Uncovering the Molecular Program for Human Germ Cell Fate
Sep. 29, 2020 15:30 - 16:30
Wellcome Trust/Cancer Research UK Gurdon Institute, University of Cambridge
How can germ cells, egg and sperm, maintain immortality over the generations by resetting totipotency? The early germ cell development demonstrates particularly unique events such as global epigenetic programming. However, to date, human germline research has been hampered by the lack of amenable experimental models due to the inaccessibility to human early embryos. To achieve a breakthrough, we established a robust cell culture model to recapitulate early germline development using human ES cells and iPS cells (Irie et al., Cell 2015).
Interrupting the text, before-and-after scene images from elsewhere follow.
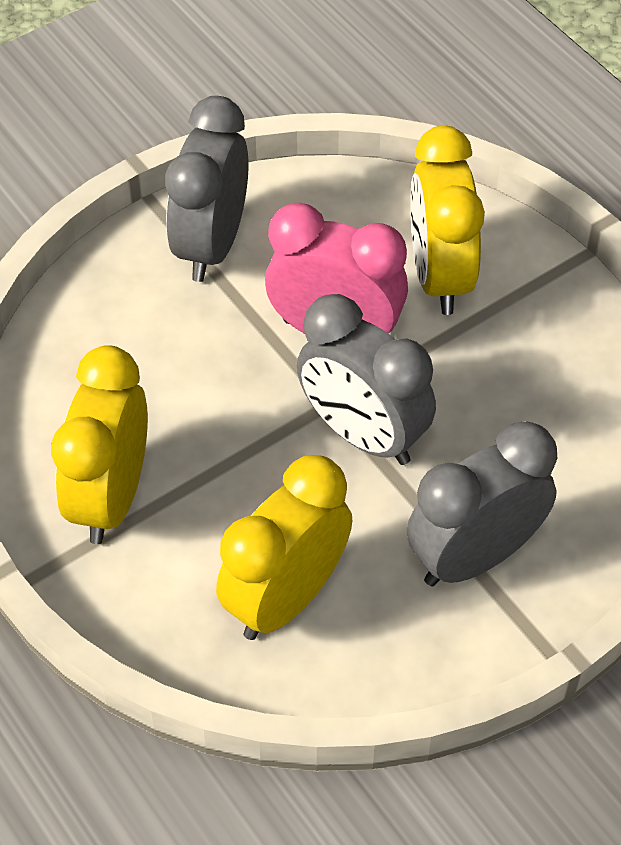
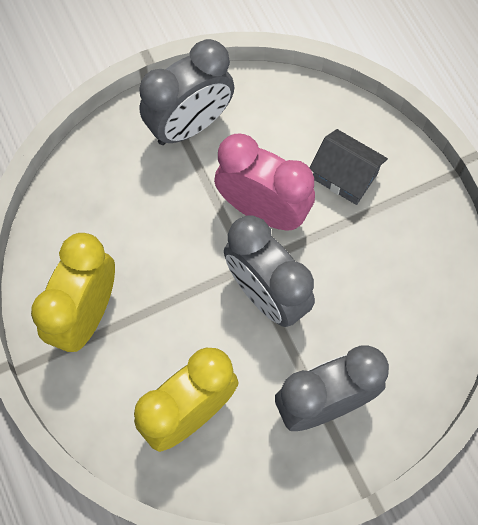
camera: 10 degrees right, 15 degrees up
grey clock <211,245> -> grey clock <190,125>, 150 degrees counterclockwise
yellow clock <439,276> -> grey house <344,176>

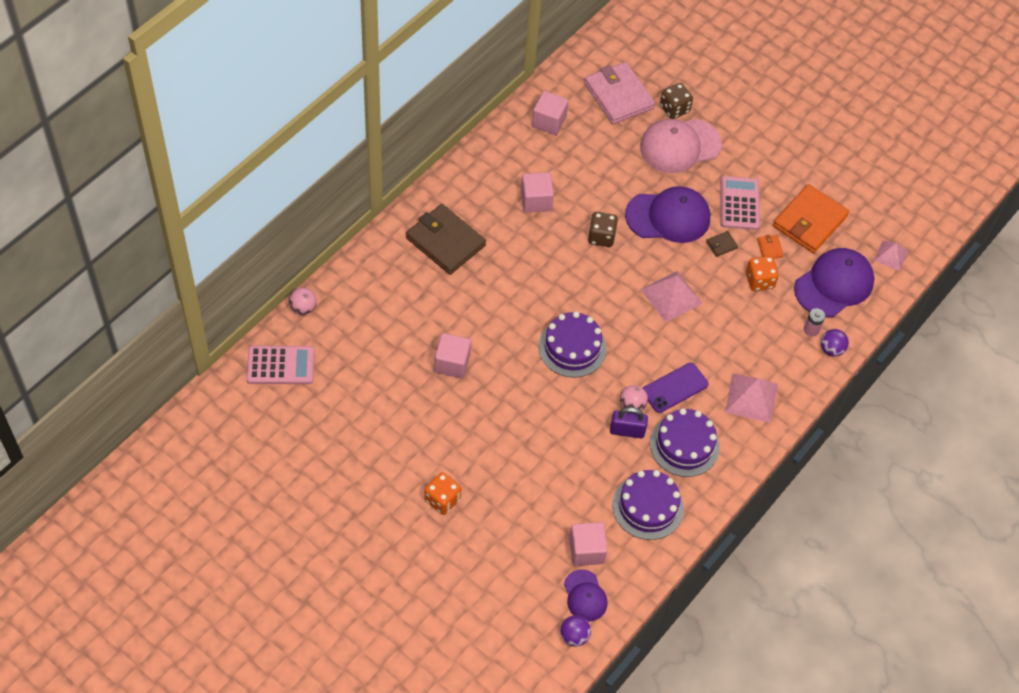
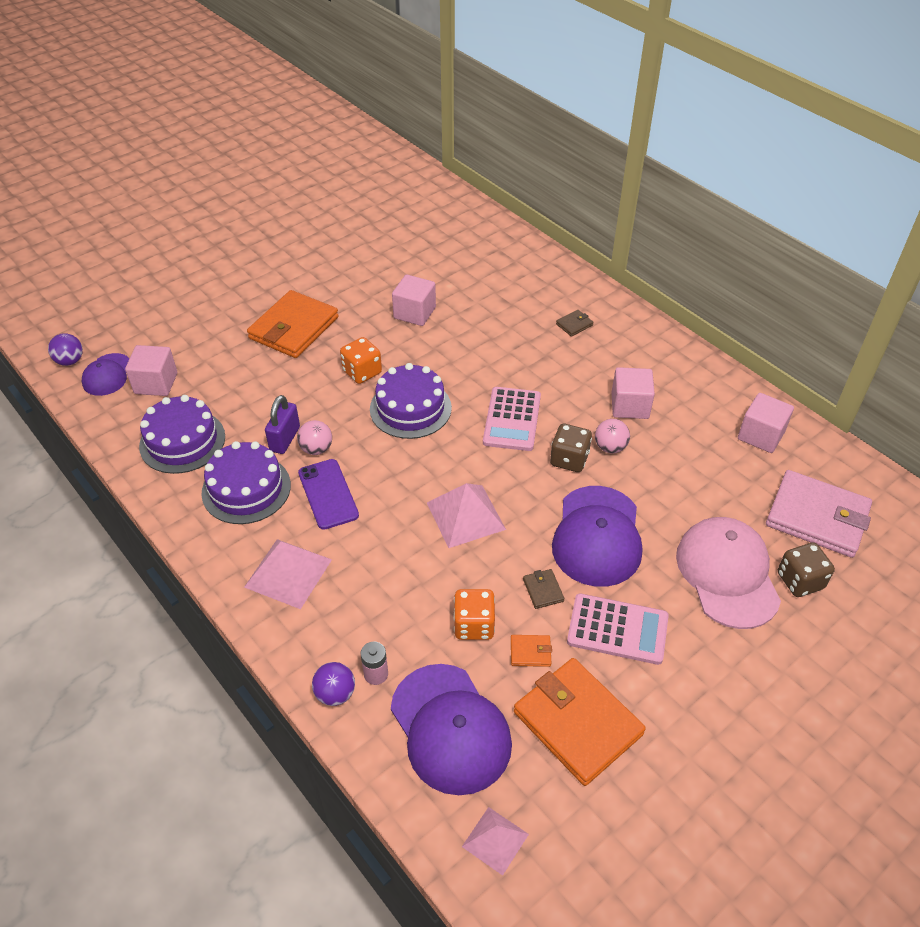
camera: 105 degrees right, 10 degrees down
purple cap <585,596> -> purple cap <107,375>, 75 degrees counterclockwise
none -> orange wallet <294,328>
orange dice <442,500> -> orange dice <362,372>, shifted
pink calculator <280,365> -> pink calculator <512,419>, shifted
brown wallet <445,242> -> brown wallet <574,324>, x0.41
pink ball <303,308> -> pink ball <610,447>, shifted
pink wallet <618,96> -> pink wallet <817,517>, 45 degrees clockwise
By combining an extensive characterization of in vivo human fetal germ cells, we identified SOX17 and BLIMP1 as essential transcription factors driving primordial germ cell specification. The cell fate decision was firmly regulated by the balance and the timing of the expression of SOX17 and BLIMP1. Notably, the involvement of SOX17 in early germline was observed in human, monkey and pig but not in mouse and rat, which might be due to the differences in early embryogenesis. These findings are now providing unprecedented opportunities to further explore human germ cell biology for elucidating human reproduction, germ cell disorders, as well as the transmission of genetic and epigenetic information that impacts on human health and evolution.